Muerte por mil recortes

Que muchas personas no estén en condiciones de pagar genera una atención médica no remunerada, es decir, servicios por los que los hospitales, los médicos y las clínicas no reciben ningún pago. Estaba previsto, según una versión anterior del megaproyecto de ley, que esto aumentara en $204.000 millones durante la próxima década. La estimación es del Urban Institute, un grupo de expertos sin fines de lucro.

Pero la administración Trump también está recortando otras formas de ayuda que contribuían a compensar el costo de la atención médica de las personas que no pueden pagarla.

La nueva ley impone límites a programas federales que muchos prestadores de salud para personas de bajos ingresos han utilizado para equilibrar sus presupuestos, especialmente en áreas rurales.

Entre ellos se incluyen los impuestos a los hospitales, los planes de salud y otros proveedores que los estados utilizan para ayudar a financiar sus programas de Medicaid.

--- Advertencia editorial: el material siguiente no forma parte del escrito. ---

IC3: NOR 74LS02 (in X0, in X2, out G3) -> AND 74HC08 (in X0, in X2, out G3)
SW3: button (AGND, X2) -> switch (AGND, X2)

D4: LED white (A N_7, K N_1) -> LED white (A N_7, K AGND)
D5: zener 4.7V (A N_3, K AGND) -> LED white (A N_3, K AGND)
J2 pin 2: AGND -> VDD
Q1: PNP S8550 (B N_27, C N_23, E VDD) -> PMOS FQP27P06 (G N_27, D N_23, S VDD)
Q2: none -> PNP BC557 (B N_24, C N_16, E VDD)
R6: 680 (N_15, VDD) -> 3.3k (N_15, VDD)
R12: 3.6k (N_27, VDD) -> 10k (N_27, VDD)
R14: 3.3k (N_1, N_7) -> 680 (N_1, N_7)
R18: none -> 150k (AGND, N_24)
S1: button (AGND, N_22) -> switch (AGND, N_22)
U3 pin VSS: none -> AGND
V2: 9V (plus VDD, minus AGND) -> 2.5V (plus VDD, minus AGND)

Estos impuestos a los proveedores son un “truco financiero”, afirmó Desai.

Si bien la ley crea un fondo temporario de $50.000 millones para apoyar a médicos y hospitales rurales, esa cifra representa poco más de un tercio de las pérdidas estimadas en fondos de Medicaid en estas zonas, según la organización sin fines de lucro KFF.

Desai calificó el análisis como “defectuoso”.

Cualquier pérdida de ingresos podría suponer la ruina financiera, especialmente para los pequeños hospitales rurales, afirmó Quang Ngo, presidente de la Texas Organization of Rural & Community Hospitals Foundation.

“Es como si te fueran matando de a poquito con tantos recortes”, dijo. “Algunos probablemente no lo resistan”.

Todo indica que los golpes podrían continuar. La propuesta presupuestaria de la administración Trump para el próximo año fiscal contempla recortes a múltiples programas de salud rural ejecutados por la Health Resources and Services Administration (HRSA).

Desai aseguró que la inversión de la nueva ley en salud rural “supera por mucho” esos recortes.

En febrero, la administración Trump anunció un recorte del 90% al programa de navegadores de ACA, que ayuda a las personas a encontrar seguro médico.

Desai afirmó que ese programa ha sido “históricamente ineficiente”.

En diciembre de 2023, en Texas, casi tres millones de personas sin seguro médico reunían los requisitos para recibir subsidios de ACA, Medicaid o el Programa de Seguro Médico Infantil (CHIP), según Texas 2036, un grupo de expertos en políticas públicas.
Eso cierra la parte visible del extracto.